Re: SF News Letter Golden Spike
Is it correct that there are actually two missing "second" gold spikes?
There is the second Hewes gold spike, shown on the Hewes receipt.
(Could: "One of the presentation spikes was afterwards cut, and half of
it given to Dillion as a memento" be describing the fate of the second
Hewes spike?)
and also the other
"second" gold spike from the San Francisco News Letter and California
Advertiser?
4 Comments:
I believe the problem is that a photographic view of the Hewes spike was
printed showing several sides of the single spike. I believe there only
to be one Hewes spike (unless the later story of the original's
disappearance during 1906 and replication by Stanford Univ. has any
truth - but that is a different question).
Kyle
Note my NEW address of kwyatt@parks.ca.gov
Kyle K. Wyatt
Curator of History & Technology
California State Railroad Museum
The Hewes receipt of May 4, 1869 says "Finishing 2 Gold Spikes." So it seems hard to read this receipt any other way than that there actually were two Hewes gold spikes.

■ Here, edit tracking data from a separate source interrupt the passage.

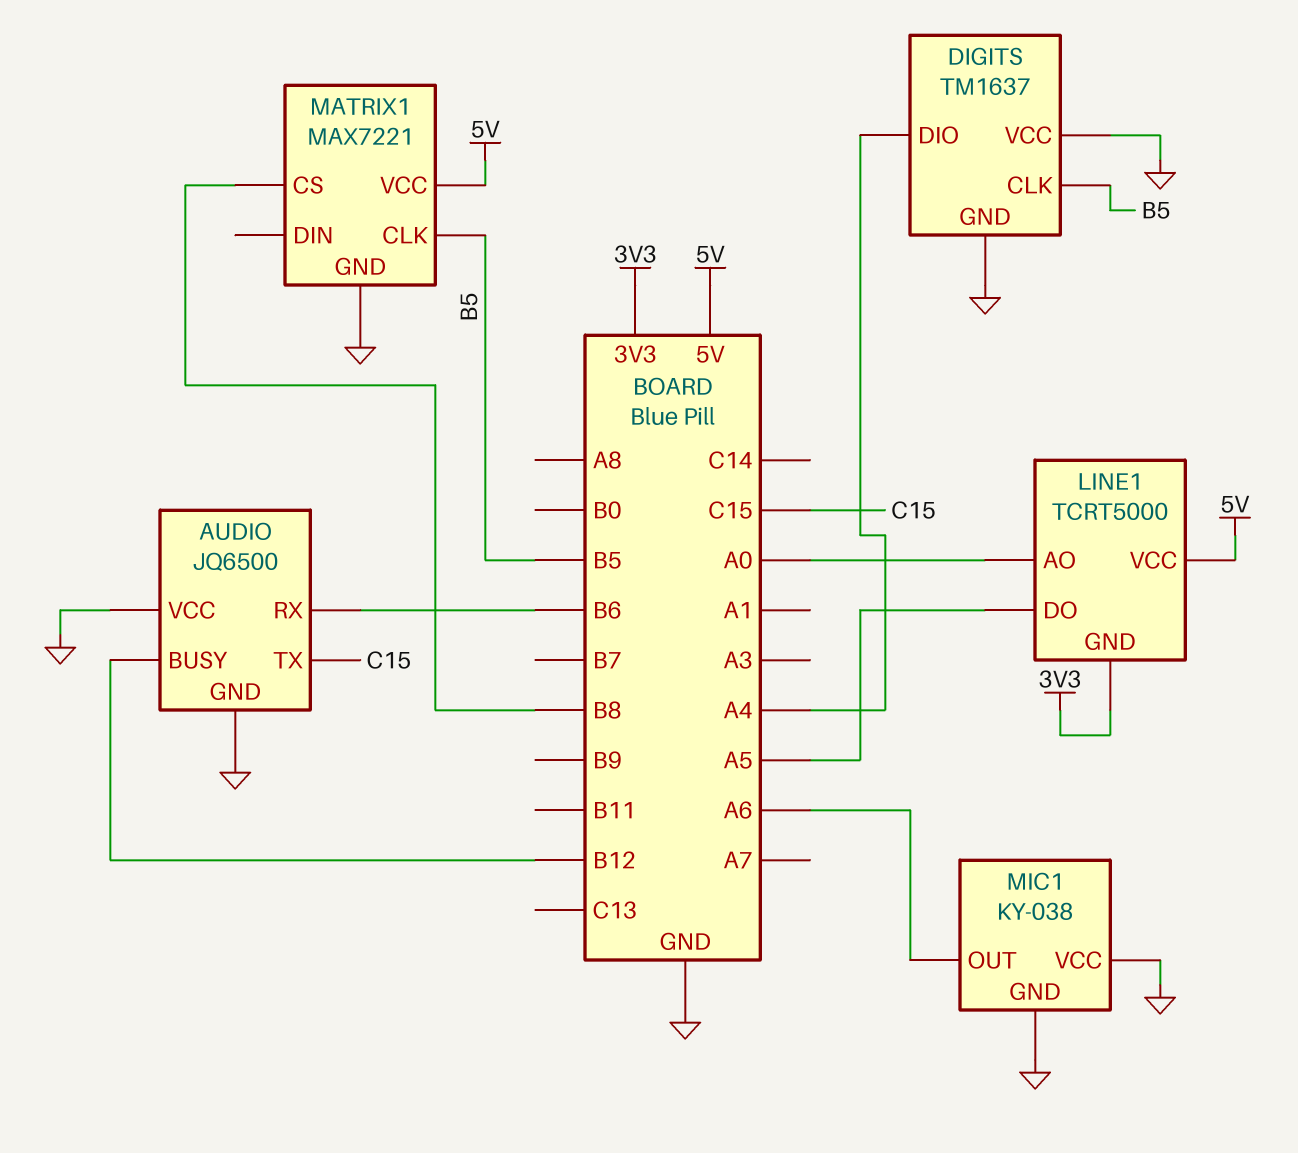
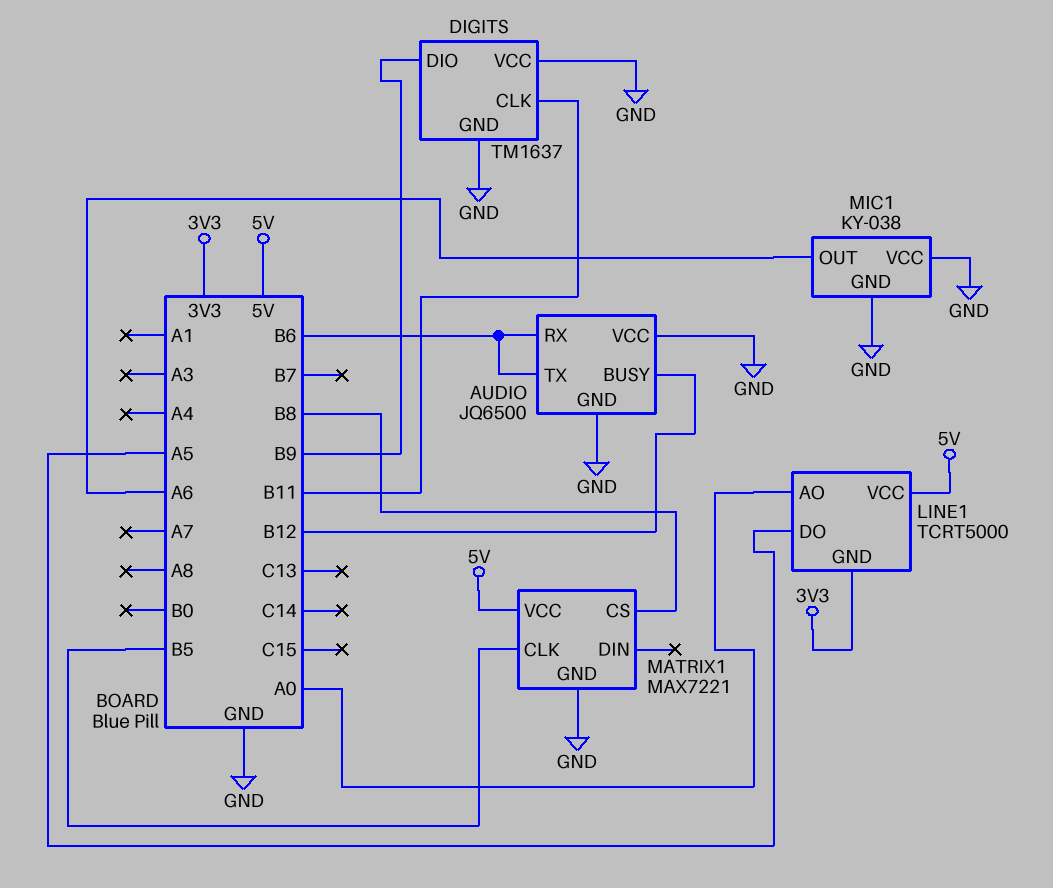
AUDIO pin TX: C15 -> B6
DIGITS pin CLK: B5 -> B11
DIGITS pin DIO: A4 -> B9

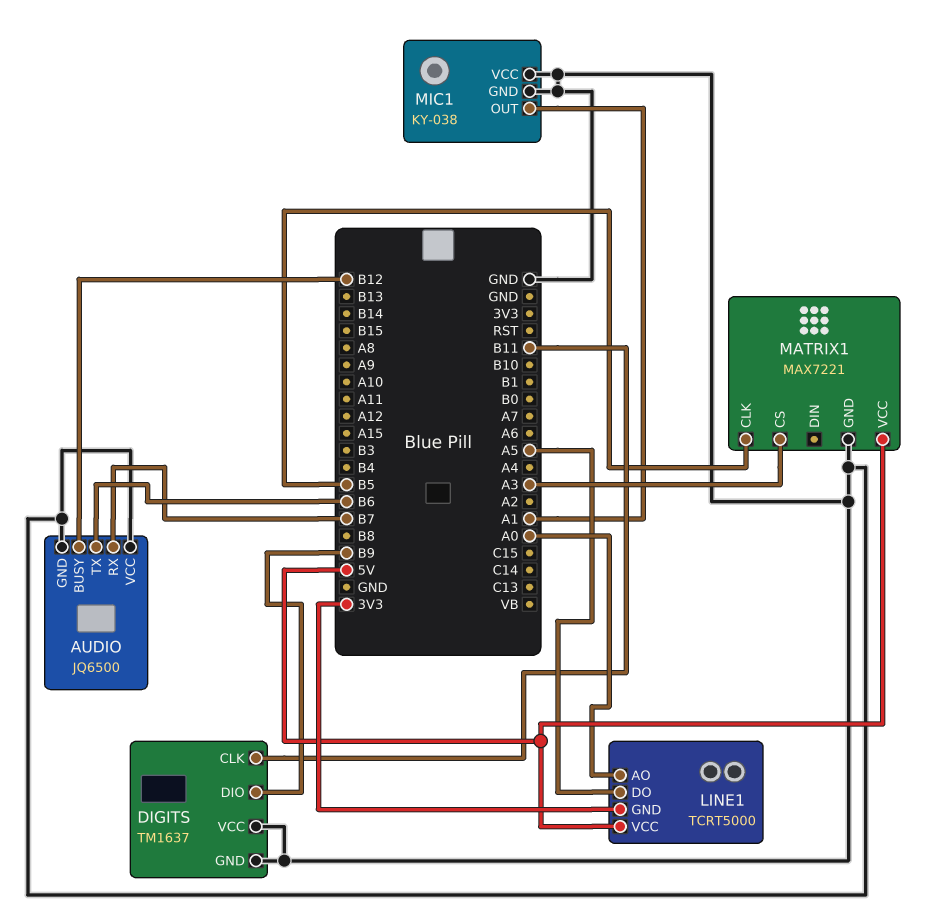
AUDIO pin RX: B6 -> B7
MATRIX1 pin CS: B8 -> A3
MIC1 pin OUT: A6 -> A1

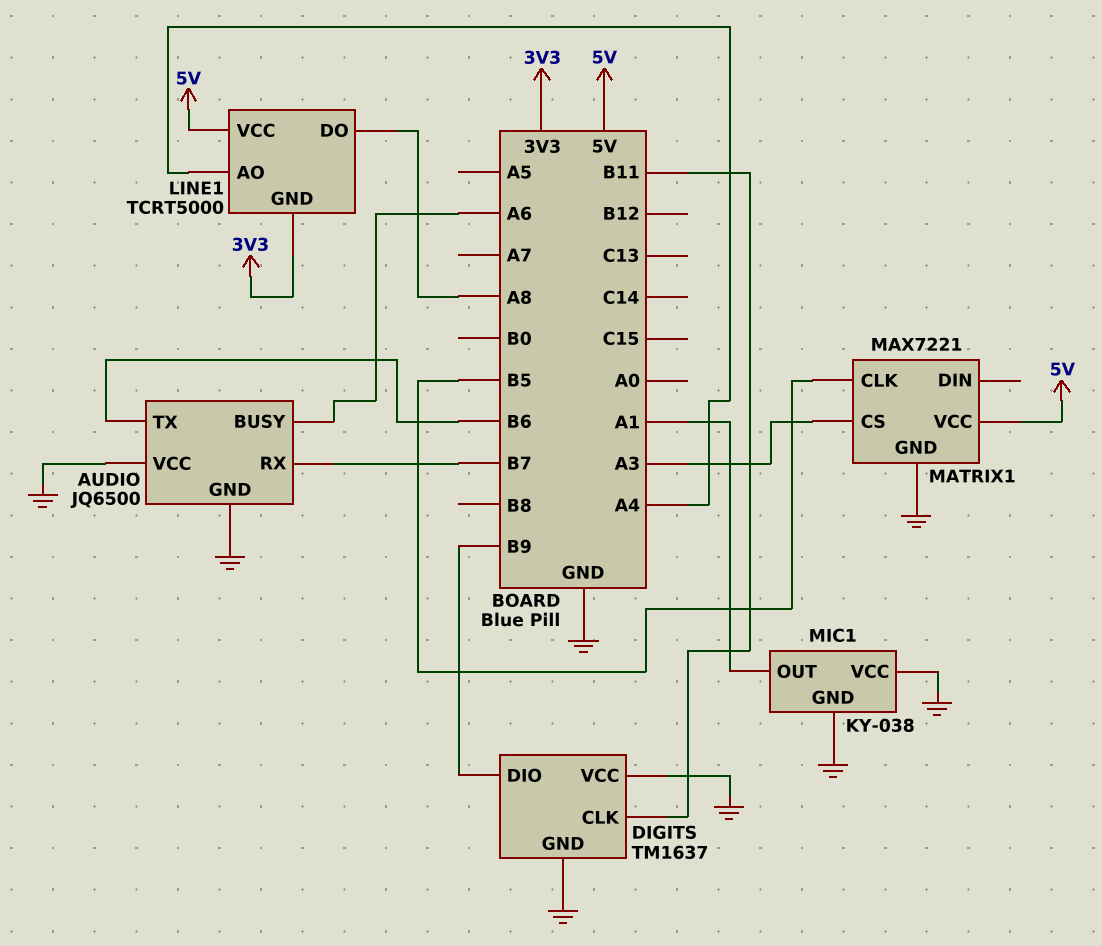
AUDIO pin BUSY: B12 -> A6
LINE1 pin AO: A0 -> A4
LINE1 pin DO: A5 -> A8

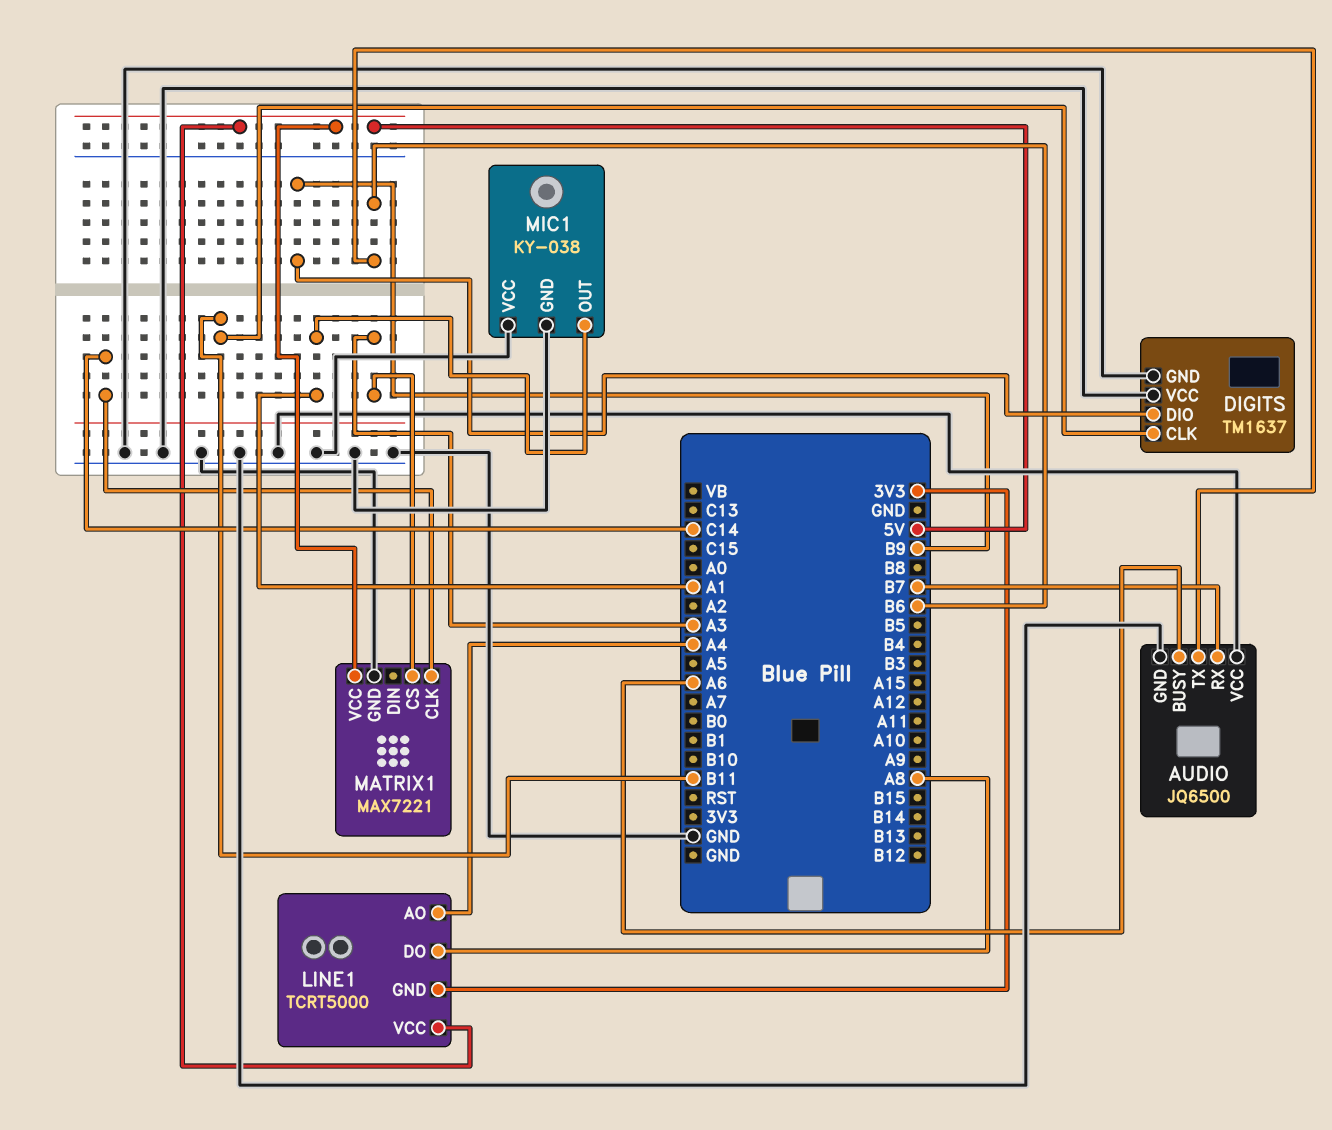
MATRIX1 pin CLK: B5 -> C14

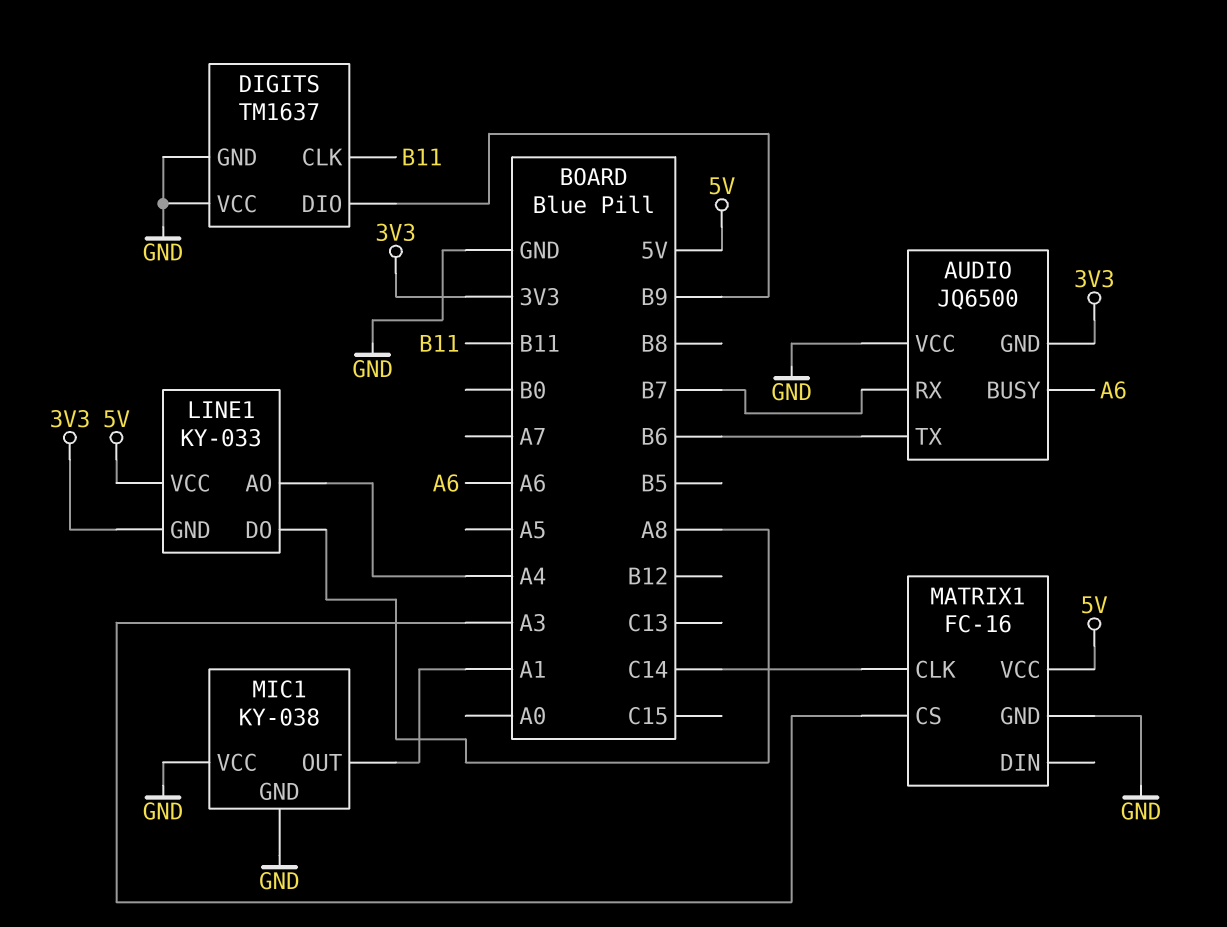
AUDIO pin GND: GND -> 3V3
LINE1: TCRT5000 -> KY-033
MATRIX1: MAX7221 -> FC-16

http://CPRR.org/Museum/Life_and_Times_CPRR/David_Hewes.html#Enlarge
Why would Schultz & Fischer bill Mr. David Hewes for the second spike if that second spike cited on the receipt was the same (second) spike referred to in the San Francisco News Letter of May 1, 1869 which was being instead donated to Leland Stanford for the ceremony by the SF News Letter, not by Hewes?:
The May 1, 1869 announcement of the SF News Letter spike reads:
THE LAST SPIKE
THE "NEWS LETTER" HAS THIS MORNING FORWARDED TO HON. LELAND STANFORD, AT THE FRONT OF THE CENTRAL PACIFIC RAILROAD, A RAILROAD SPIKE OF SOLID GOLD—INSCRIBED : "WITH THIS SPIKE THE SAN FRANCISCO "NEWS LETTER" OFFERS ITS HOMAGE TO THE GREAT WORK WHICH HAS JOINED THE ATLANTIC AND PACIFIC OCEANS, MAY 1, 1869."
http://CPRR.org/Museum/Newspapers/SF_Newsletter_1869.html
It may be uncertain if the photograph of spike with sprue (apparently by Bradley & Rulofson) shows two Hewes spikes or two views of the same spike, but the comment suggesting a possible interpretation of there being two "second" spikes was based on comparing the Hewes receipt versus the SF News Letter announcement, independent of this photograph:
http://CPRR.org/Museum/Stanford_Tutorow_files/Stanford_Tutorow_Ch6.pdf#search="56.The golden spikes"
The language "One of the presentation spikes was afterwards cut, and half of it given to Dillion as a memento" if referring to a gold spike, does not seem to refer to the SF News Letter -- wouldn't they likely have referred to their spike, rather than writing "one of the presentation spikes" if the SF News Letter's own spike had been cut in half? But it would not be an odd way of the SF News Letter stating that one of the two Hewes gold spikes had been cut in half. Cutting a spare Hewes spike (or perhaps one of the silver spikes) in half seems much more plausible than the SF News Letter allowing and leaving unstated that their only gold spike had been cut in half.
The article that Kyle mentioned is now online:
"The Golden Spike is Missing" by Robin Lampson, University of the Pacific, Stockton, California. The Pacific Historian, 14 (1): 9-24, Winter, 1970.